A new study by the University of Antwerp is seeking to find out if the coronavirus crisis has changed eating and cooking habits.
The study – launched by PhD students at UA aims to map out the similarities and differences between what we cook and eat, and the possible impact of various media in light of the current situation.
Belgium has been on lockdown for over a month, meaning restaurants, cafes and bars have sat empty. As with the rest of the world, social media has been flooded with amateur chefs attempting new creations, for better or worse – with endless results on the hashtag #bread a decent measure.

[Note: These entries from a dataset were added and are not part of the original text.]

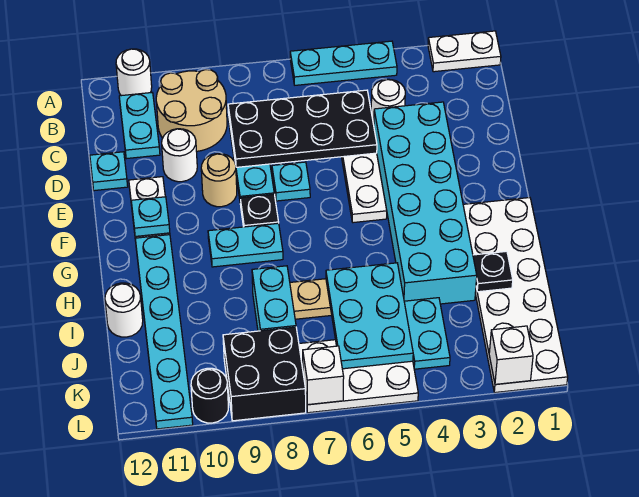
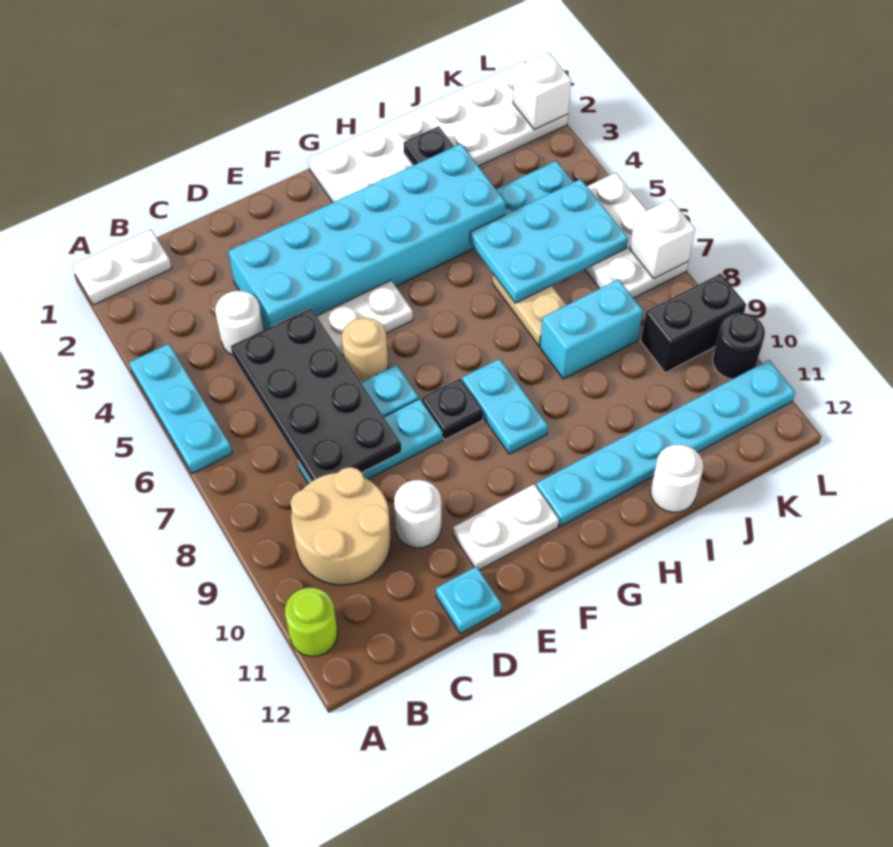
white plate A1:A2 level 1 -> white plate A1:B1 level 1
white round brick A11 level 1 -> lime round brick A11 level 1
cyan plate B11:C11 level 1 -> none
tan round brick E9 level 1 -> tan round brick E6 level 1
cyan plate F11 level 2 -> none
black brick K8:L9 level 1 -> black brick K9:L9 level 1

Everyone is talking about baking #bread during #Covid19. In rural Ontario, baking bread, and other goodies, is a part of our heritage. Our memories are built around food and the gatherings around tables. What are your fav memories about food prep on the farm? #rurallife#ontagpic.twitter.com/wkd1ssuvqA
“We, therefore, think it’s interesting to map out the changes in our purchasing behaviour with regard to food, our cooking and eating behaviour and how we allow ourselves to be influenced by the various media,” Professor of Communication Sciences Charlotte De Backer told VRT.
The survey – which can be filled out in English here – covers topics from before and after the crisis. The questions range from employment to house composition, mental health, and ultimately food.
Participants in the study will not receive compensation, however, €1 will be donated per completed survey to the Global FoodBanking Network, who want donations to help people in need of food worldwide.